The seizure-related homolog protein 6 (SEZ6)-targeting antibody-drug conjugate ABBV-706 demonstrated significant clinical activity in patients with relapsed/refractory small cell lung cancer (SCLC), achieving a 58% confirmed overall response rate in a phase I dose-optimization study presented at the International Association for the Study of Lung Cancer 2025 World Conference on Lung Cancer.
The study enrolled 80 patients with extensive-stage SCLC who had received at least one prior line of therapy including platinum-based chemotherapy. Patients were randomly assigned to receive ABBV-706 at either 1.8 mg/kg or 2.5 mg/kg intravenously every three weeks until disease progression or unacceptable toxicity.
Efficacy Across Patient Subgroups
Responses were observed across key patient populations, including those with challenging clinical characteristics. Among patients who had received two prior lines of therapy (n=30), the confirmed overall response rate reached 77%, while those with at least three prior lines of therapy (n=50) achieved a 46% response rate.
Notably, the therapy showed activity regardless of platinum sensitivity status. Patients with prior chemotherapy-free intervals of 90 days or longer, less than 90 days, and less than 30 days achieved response rates of 57%, 59%, and 53%, respectively. Among patients with brain metastases at baseline (n=28), the response rate was 57% compared to 69% in those without brain metastases (n=36).
"ABBV-706 has manageable safety and promising efficacy in heavily pretreated patients with relapsed/refractory SCLC, with most patients receiving durable clinical benefit, including those patients with platinum-refractory disease," emphasized lead study author Lauren A. Byers, MD, professor in the Department of Thoracic/Head and Neck Medical Oncology at The University of Texas MD Anderson Cancer Center.
Dose-Dependent Efficacy and Safety Profile
The study revealed important dose-dependent differences in both efficacy and tolerability. At the 1.8 mg/kg dose (n=41), the confirmed overall response rate was 56%, with particularly strong activity in second-line patients (81% response rate). The 2.5 mg/kg dose (n=39) achieved a 59% overall response rate, with a 71% response rate in second-line patients.
However, the lower dose demonstrated superior tolerability. Grade 3 or higher treatment-related adverse events occurred in 49% of patients receiving 1.8 mg/kg compared to 77% at the higher dose. Treatment-related adverse events led to dose interruptions in 24% versus 64% of patients, respectively.
Durable Clinical Benefit
The median duration of response in the total population was 5.6 months (95% CI, 4.2-6.9), with the median progression-free survival reaching 5.7 months (95% CI, 4.9-7.0). In the second-line setting, median progression-free survival extended to 6.8 months, while patients with chemotherapy-free intervals of less than 30 days achieved a median progression-free survival of 5.7 months.

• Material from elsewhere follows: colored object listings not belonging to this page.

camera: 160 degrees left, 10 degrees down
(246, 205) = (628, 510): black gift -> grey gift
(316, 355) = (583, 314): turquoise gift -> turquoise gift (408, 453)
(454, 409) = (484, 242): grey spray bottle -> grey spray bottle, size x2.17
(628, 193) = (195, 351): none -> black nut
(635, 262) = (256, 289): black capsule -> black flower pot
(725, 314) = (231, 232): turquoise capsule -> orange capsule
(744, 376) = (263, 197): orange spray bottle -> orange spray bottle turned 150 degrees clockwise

Treatment with ABBV-706 led to rapid responses at both tested dose levels, with only one patient among those receiving the agent in the second-line setting or later failing to respond on the first scan.
Safety and Tolerability
In the total population, any-grade treatment-related adverse events were reported in 90% of patients. The most common hematological adverse events included anemia, neutropenia, and thrombocytopenia, with rates generally higher at the 2.5 mg/kg dose. Common non-hematologic adverse events included fatigue, nausea, decreased appetite, and dyspnea.
Adjudicated interstitial lung disease was reported in seven patients overall, with four cases in the 1.8 mg/kg arm and three in the 2.5 mg/kg arm. Two patients in each arm experienced grade 3 or higher interstitial lung disease.

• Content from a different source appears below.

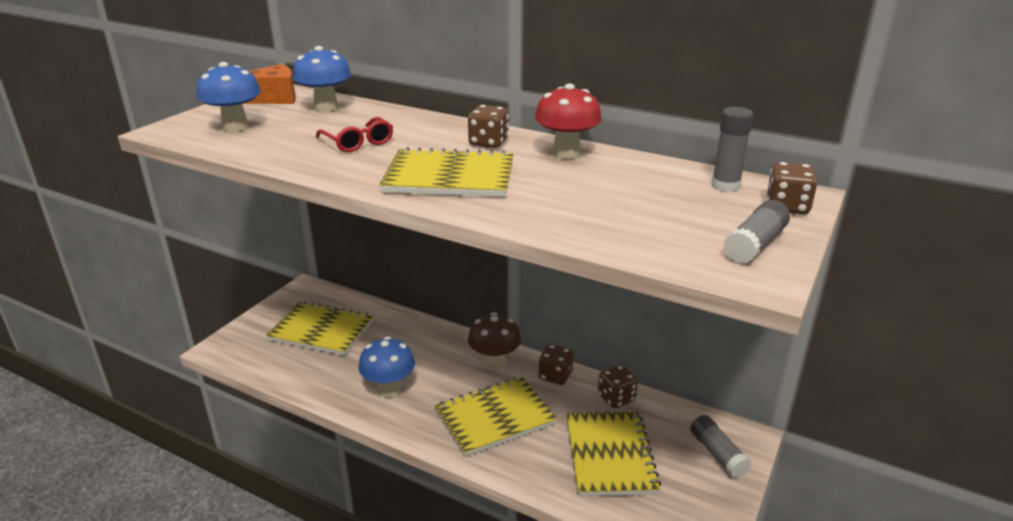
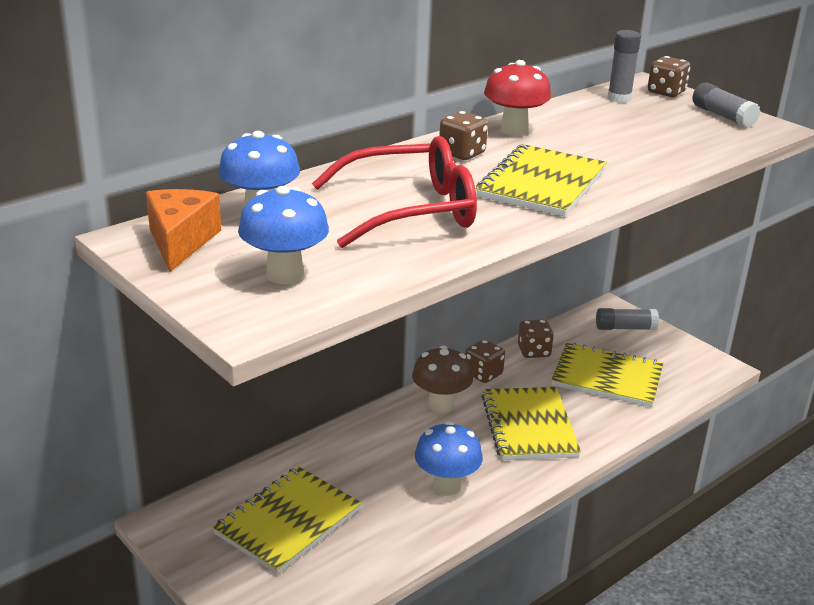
camera: 70 degrees left, 0 degrees up
(358, 142) = (409, 210): red glasses -> red glasses, size x1.89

Mechanism and Future Development
SEZ6 is a type I transmembrane protein and neuroendocrine lineage marker highly expressed in SCLC. ABBV-706 features a proprietary topoisomerase 1 payload with a stable linker attachment and a drug-to-antibody ratio of 6. Importantly, SEZ6 expression levels were similar between responders and non-responders, suggesting broad applicability across the SCLC patient population.
Based on the favorable benefit-risk profile, the 1.8 mg/kg dose administered every three weeks was selected as the recommended phase II dose for ABBV-706 monotherapy in patients with SCLC.
"The ABBV-706 efficacy profile in terms of ORR, DOR, and PFS is similar to that of the first-line standard of care (platinum-etoposide-checkpoint inhibitor) even if given in a later line of treatment," the researchers noted, highlighting the potential significance of this targeted therapy for patients with limited treatment options.